Advertisement

Gov. Seeks More Charter Schools as the Key to Improving Education

Share
Times Staff Writer

Gov. Arnold Schwarzenegger said Thursday that charter schools are key to improving education in California and announced plans to make it easier for failing campuses to convert to charters.

Speaking at the opening of Accelerated Charter School’s newly expanded 130,000-square-foot campus, Schwarzenegger called the school in one of the city’s poorest neighborhoods “a great model, not only for schools in Los Angeles and California, but for the rest of the nation.”

California Secretary of Education Richard Riordan, Los Angeles Mayor James K. Hahn and Los Angeles Unified School District Supt. Roy Romer also attended the event, which celebrated the kindergarten- through-eighth-grade South Los Angeles campus that also will serve high school students over the next two years.

Advertisement

Charter schools are publicly funded campuses free from many state regulations. They offer innovative curricula under a more stringent state accountability system.

With more than 500 charter schools in California, Schwarzenegger said he plans to organize community coalitions to build additional charters “as fast as possible.” He said he wants to help parents whose children attend state-monitored schools petition the state Board of Education for charter schools.

“Charter schools are pathfinders in education using new teaching methods, setting more guidelines and giving more choices to parents in our public schools,” Schwarzenegger said.

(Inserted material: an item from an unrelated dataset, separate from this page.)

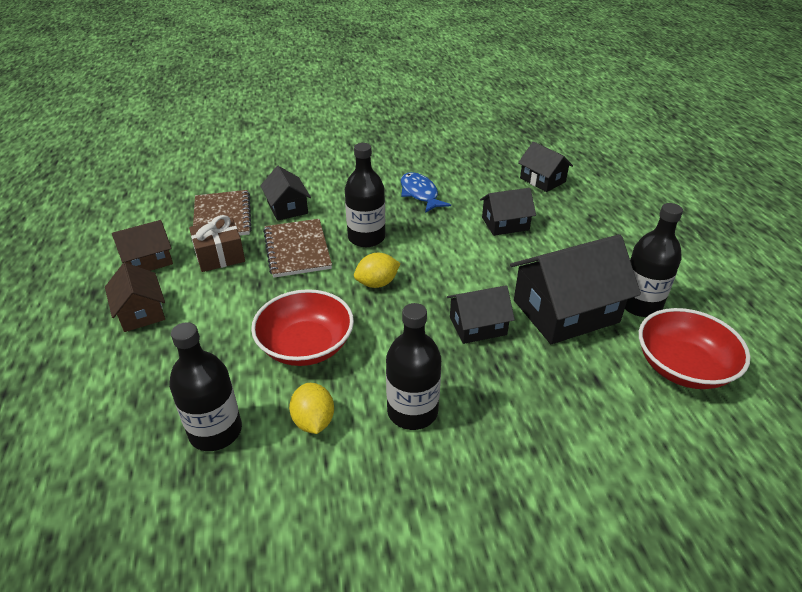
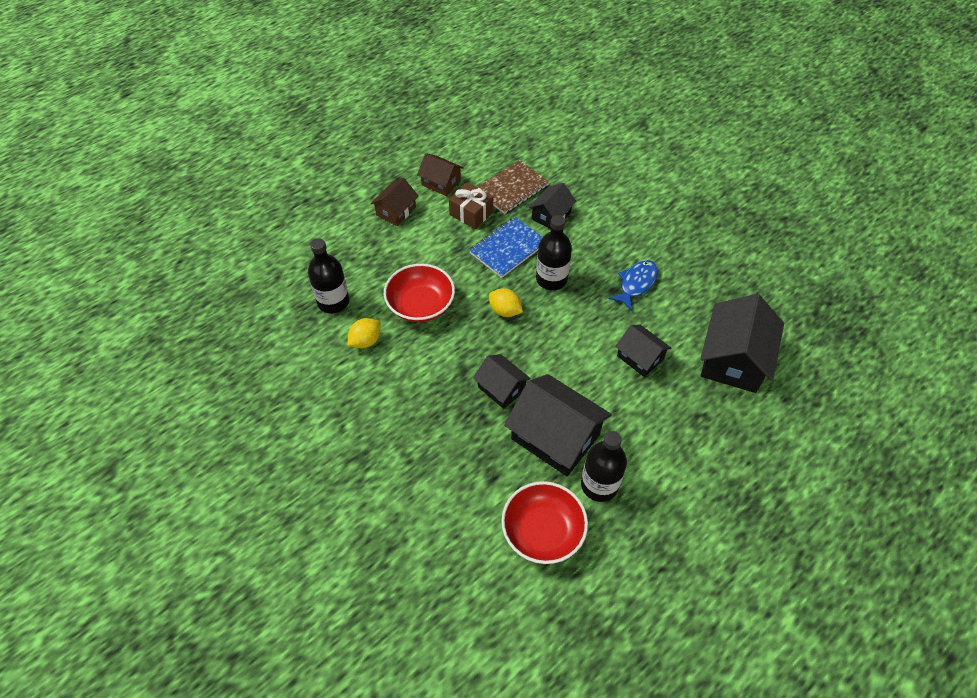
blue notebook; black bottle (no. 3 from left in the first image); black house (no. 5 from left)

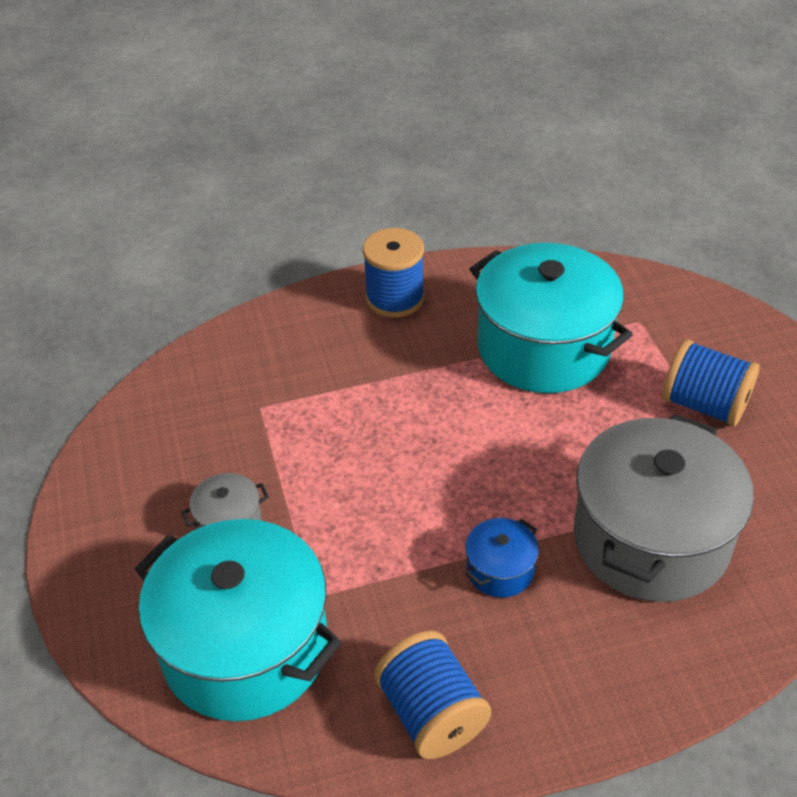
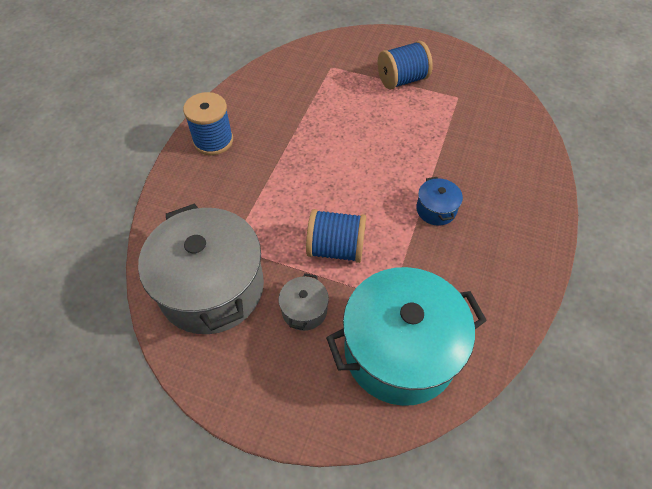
blue spool (no. 2 from left); turquoise pot (no. 2 from left in the first image); grey pot (no. 1 from left)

As he called for more charters, some education leaders criticized the governor’s decision to withhold $2 billion owed to schools under Proposition 98, money which also is intended to benefit charter campuses. “You can’t praise charter schools and cut Prop. 98 at the same time because you will kill the charter schools who rely on Prop. 98,” said L.A. Unified school board member David Tokofsky.

Caprice Young, executive director of the nonprofit California Charter Schools Assn., said charter campuses are underfunded, but praised the governor’s support for the movement and noted that he vetoed legislation last year that would have eroded charters’ flexibility.

The modern Accelerated School campus, on the corner of Martin Luther King Jr. Boulevard and Main Street, includes 36 classrooms that will serve 1,050 students. It offers a rooftop basketball court and amphitheater, a library and community health center. Students learn in air-conditioned classrooms and have access to flat-screen computers. School officials plan a professional development center to train teachers and an early childhood development center.

Advertisement

Funding for the $50-million campus came from voter-approved school construction bonds, state grants, private donations and a $10-million grant from the Annenberg Foundation -- the largest ever made to an L.A. Unified school.

The school sets high expectations for all of its students. Teachers are evaluated based on student performance. Parents and school staff members are deeply involved in curriculum implementation, campus governance and school decisions.